- Education: Jaffna Hindu College University of Sri Lanka Keele University
- Occupation: Academic

= Eliathamby Ambikairajah =

Tamil Australian academic

Eliathamby Ambikairajah AO is a Tamil Australian engineer, academic and head of the School of Electrical Engineering and Telecommunications at the University of New South Wales.

==Early life==
Ambikairajah was educated at Jaffna Hindu College between 1959 and 1969. He graduated from the University of Sri Lanka (Katubedda campus) in 1974 with a BSc (Eng) honours degree in electronic engineering and telecommunications.

==Career==
Ambikairajah worked as a scientific Officer at the Ceylon Institute of Scientific and Industrial Research in Colombo between 1975 and 1977. In 1977 he joined the Philips International Institute in Eindhoven on a scholarship. His studies there earned him a postgraduate degree in electronic engineering in 1978. He joined Keele University in 1979 on another scholarship, graduating in 1982 with a PhD in signal processing. He was a post-doctoral research fellow at the Queen's University Belfast between 1983 and 1984.
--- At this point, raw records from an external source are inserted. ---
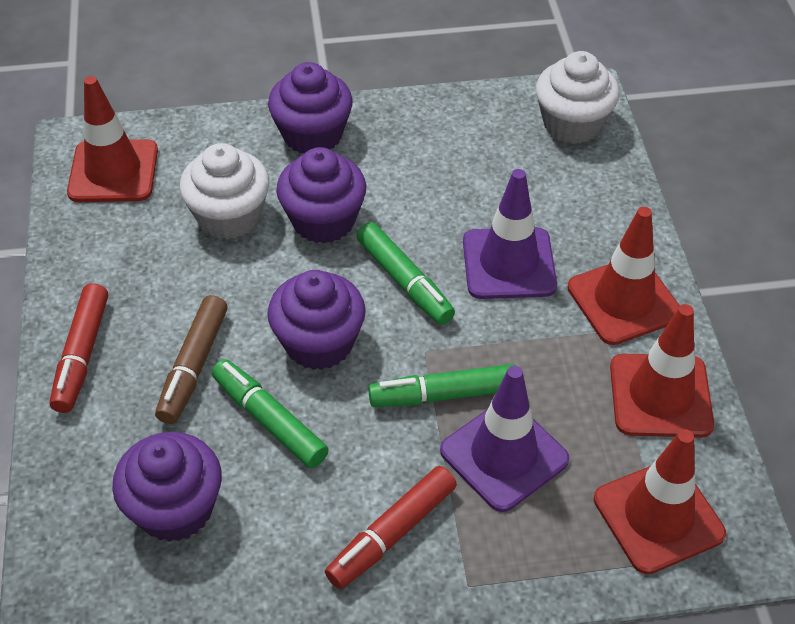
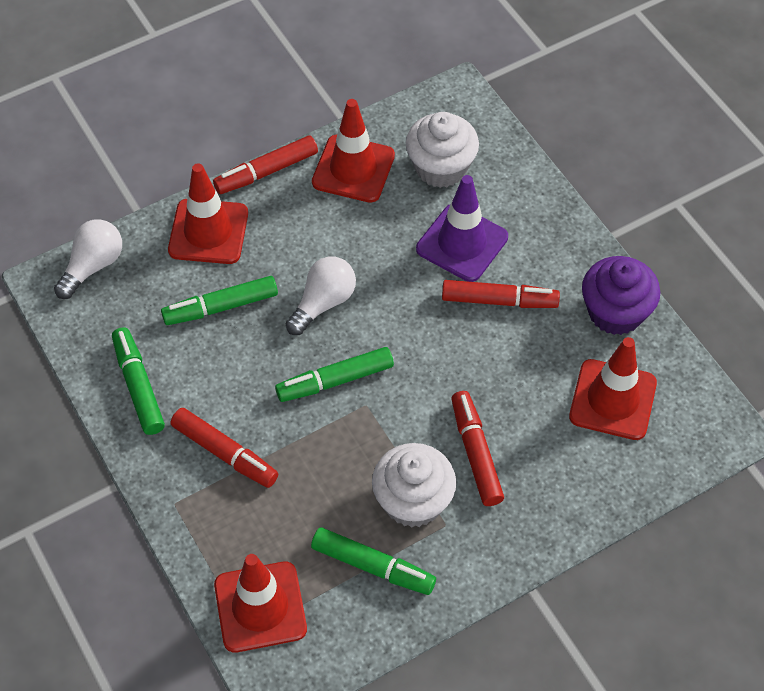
brown marker: 1 -> 0
green marker: 3 -> 4
purple cupcake: 4 -> 1
purple traffic cone: 2 -> 1
red marker: 2 -> 4
white light bulb: 0 -> 2

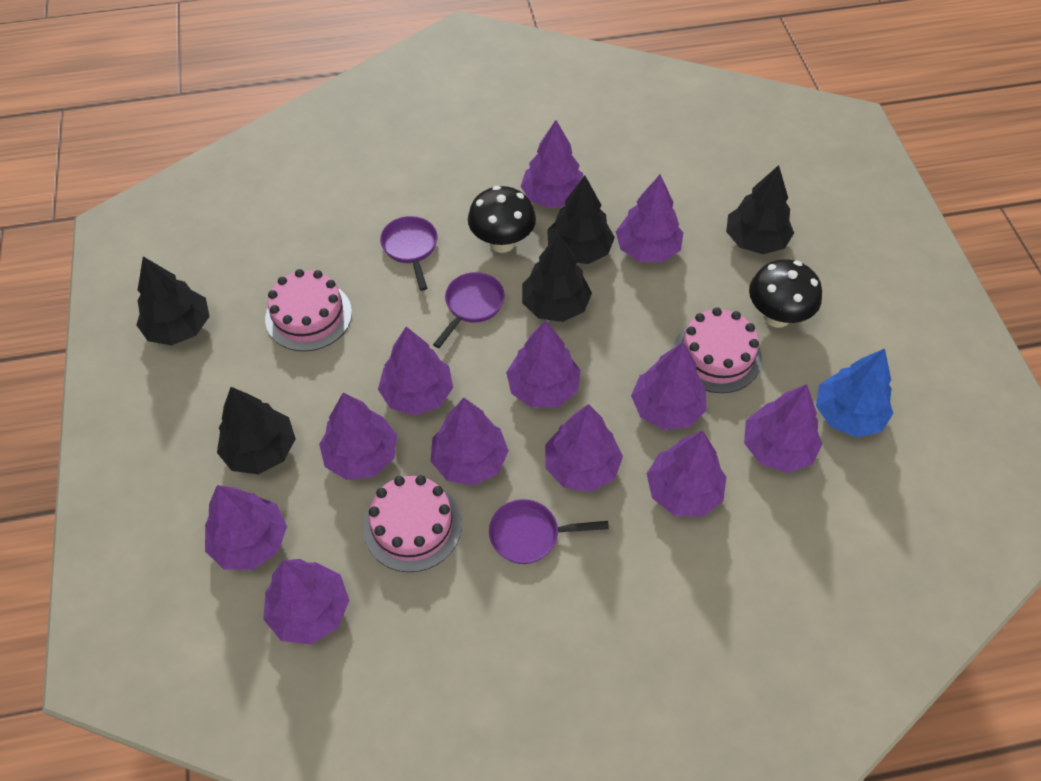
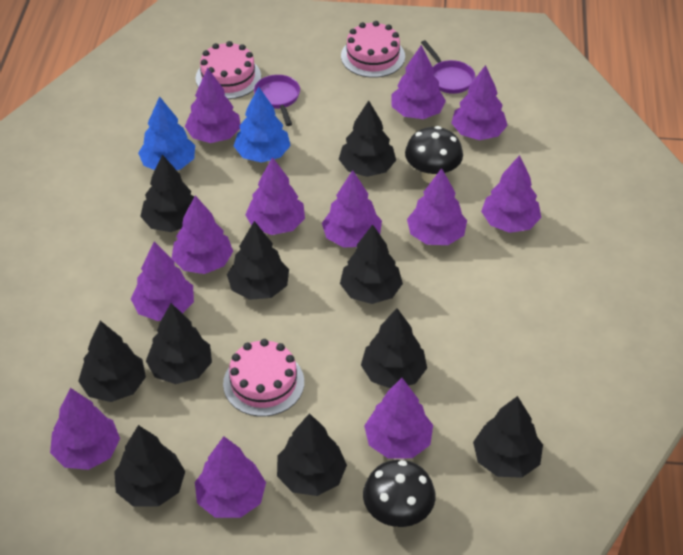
black tree: 5 -> 10
blue tree: 1 -> 2
purple pan: 3 -> 2

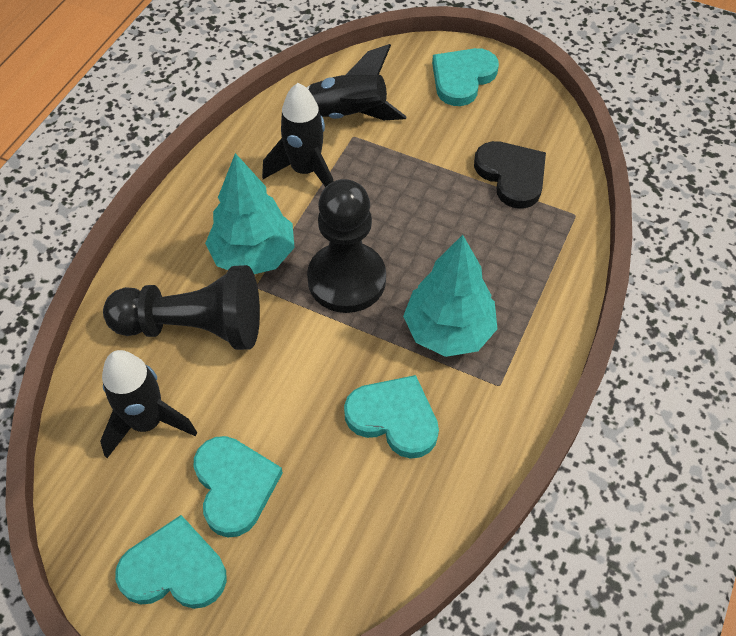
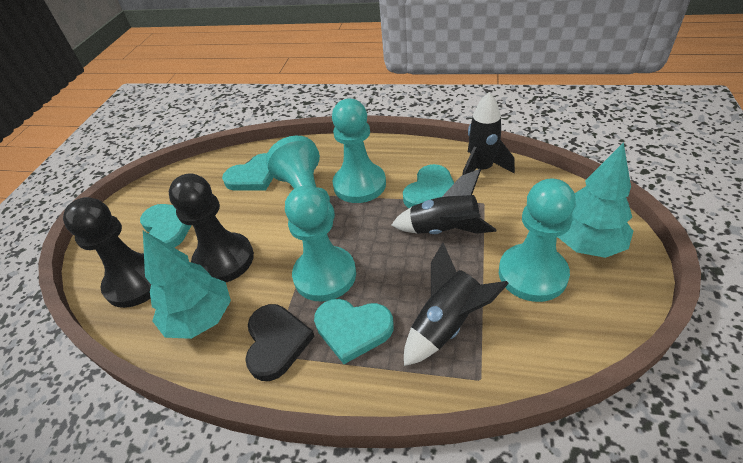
turquoise pawn: 0 -> 4

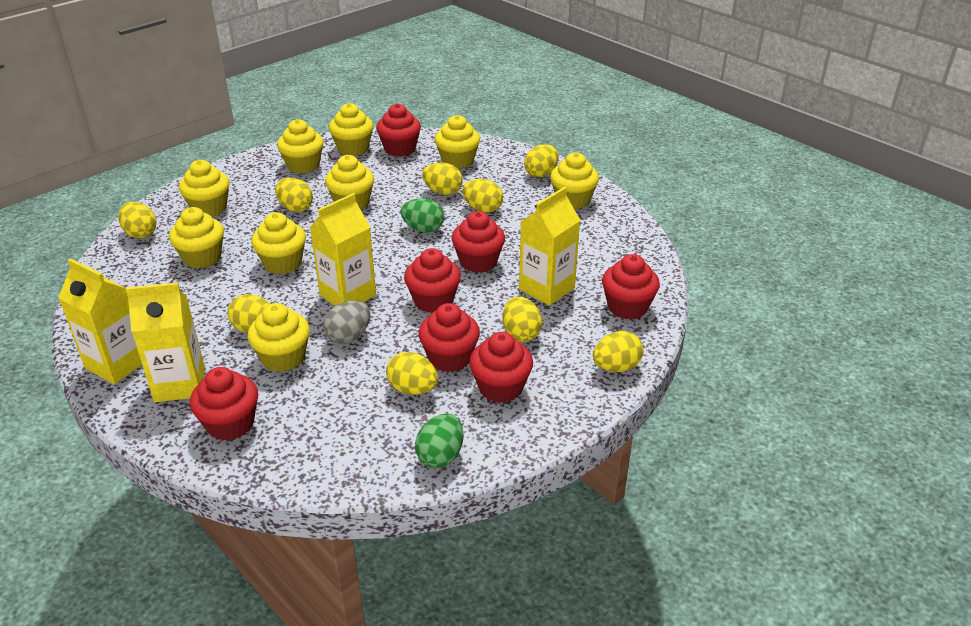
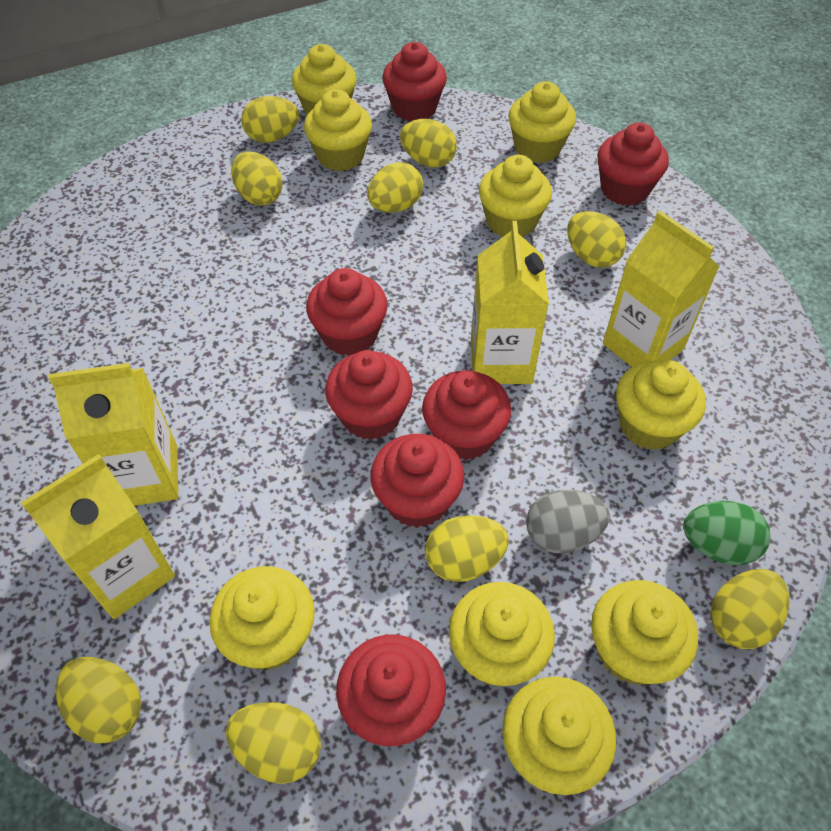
green egg: 2 -> 1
Ambikairajah joined the Athlone Institute of Technology in 1982 as a lecturer. He was senior lecturer (1986–88), head of the Department of Electronic, Mechanical and Plastics Engineering (1989–95) and dean of the School of Engineering (1995–99) at the institute. He was a visiting lecturer at the National University of Ireland, Galway between 1985 and 1999. He was an invited research fellow at the British Telecom Laboratories in Martlesham Heath between 1989 and 1999.

Ambikairajah joined the University of New South Wales in September 1999 as a senior lecturer. He became an associate professor at the university in January 2003. He was deputy head of the School of Electrical Engineering and Telecommunications before becoming its head. He has been Director of Academic Studies at the university since January 2000.

Ambikairajah is a fellow of the Institution of Electrical Engineers and Institution of Engineers, Australia, and a member of the Institute of Electrical and Electronics Engineers.

Ambikairajah was appointed as an Officer of the Order of Australia (AO) in the 2026 Australia Day Honours for "distinguished service to tertiary education and research, to electrical engineering, to technology innovation, and to the Sri Lankan community of Australia".